Siti Maryam berkisah, jika dia di Dusun Manggis sudah 10 generasi. Berasal dari leluhurnya yang diusir oleh keluarga besarnya di Pamenang. Mereka yang terusir akhirnya menyusuri sungai Batang Asai dan Meloko. 

Akhirnya mereka menepati  sebuah tempat yang banyak dijumpai pohon manggis hutan dan menjadi nama kampungnya, Dusun Manggis. Sebuah dusun mungil-terisolir yang terletak di tengah-tengah hutan lindung. Dulu mencari asa dan kini tinggal nestapa.

Pukul 08.30 kami sudah siap menempuh perjalanan jauh hari ini. Orang kampung Napal Melintang mengatakan, menuju Dusun Manggis bisa satu hari penuh perjalanan. Bisa dibayangkan?

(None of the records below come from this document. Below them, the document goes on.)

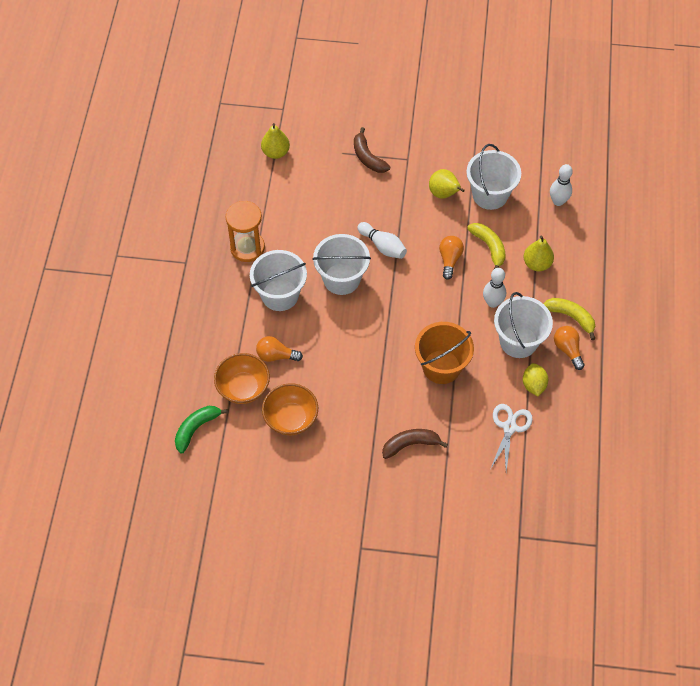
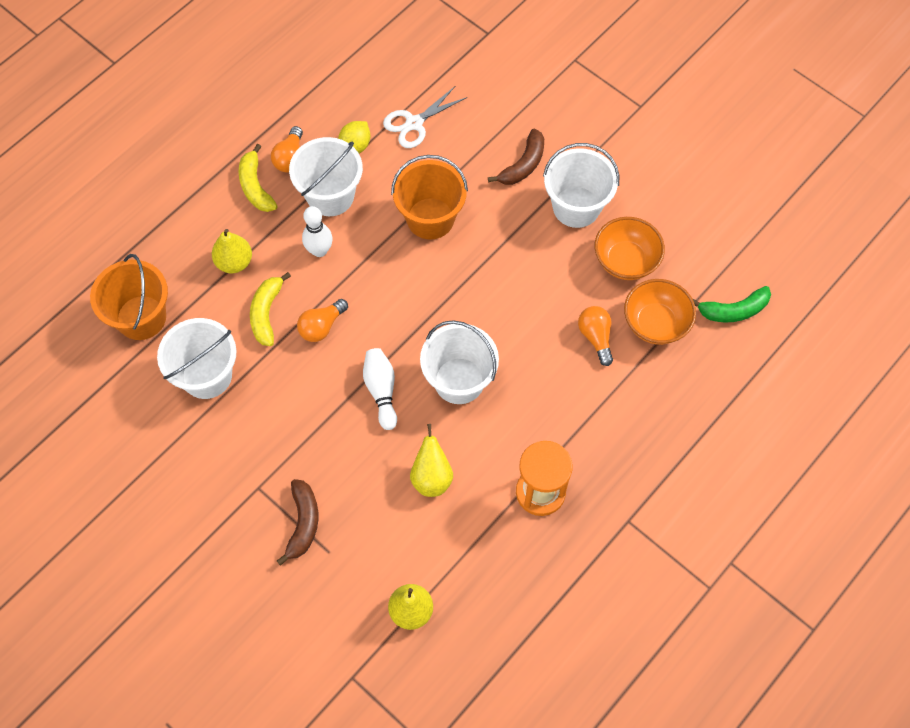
camera: 145 degrees left, 5 degrees up
(276, 355) = (596, 337): orange light bulb -> orange light bulb turned 150 degrees counterclockwise
(280, 295) = (543, 406): white bucket -> white bucket (576, 207)
(410, 444) = (523, 165): brown banana -> brown banana turned 75 degrees counterclockwise
(444, 194) = (257, 411): yellow pear -> yellow pear (431, 477)
(558, 201) = (141, 317): white bowling pin -> orange bucket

Pagi ini kami berempat dihantar oleh Pak Muhamad Tola, mantan Sekdes Napal Melintang. Dahulu saat masih menjabat sekdes, pak Tola dalam sebulan bisa 1 -2 kali berjalan ke Dusun Manggis. 

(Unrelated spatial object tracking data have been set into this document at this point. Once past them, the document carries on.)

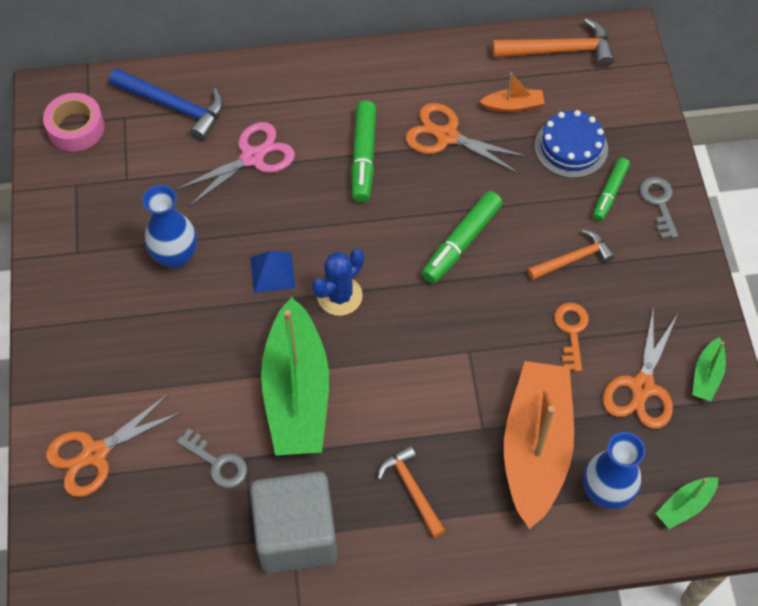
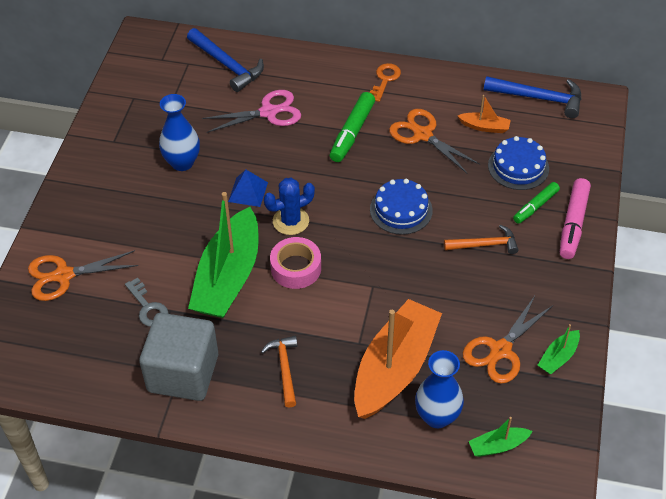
camera: 20 degrees right, 10 degrees down
(76, 128) = (151, 62): pink tape -> pink tape (296, 268)
(461, 242) = (401, 210): green marker -> blue cake
(559, 50) = (539, 98): orange hammer -> blue hammer
(571, 331) = (460, 295): orange key -> orange key (385, 80)
(659, 203) = (573, 224): grey key -> pink marker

Kami juga ditemani Roby, sekdes baru yang akan mengikuti jejak seniornya. Pak Rusli sebagai seorang pemburu dan pencari kayu hutan ikut bersama kami sebagai penunjuk jalan.

Dusun Manggis adalah salah satu dusun di Desa Napal Melintang, Kecamatan Limun, Kabupaten Sarolangun, Jambi. Dusun ini letaknya di tengah-tengah hutan lindung. 

Jarak terdekat menuju dusun ini adalah dari Napal Melintang sejauh 14 km, atau Sungai Beduri sejauh 22 km, dan atau melalui Batang Asai dengan perahu selama 6 - 12 jam.

Nenek Siti Maryam yang berkisah tentang leluhurnya (Dokumentasi pribadi)

Kami memutuskan untuk menempuh melalui rute Napal Melintang. Sebuah ransel sudah saya kenakan dan saatnya berjalan. Langkah awal yang cukup berat karena kami harus berjalan di sepanjang aliran sungai. 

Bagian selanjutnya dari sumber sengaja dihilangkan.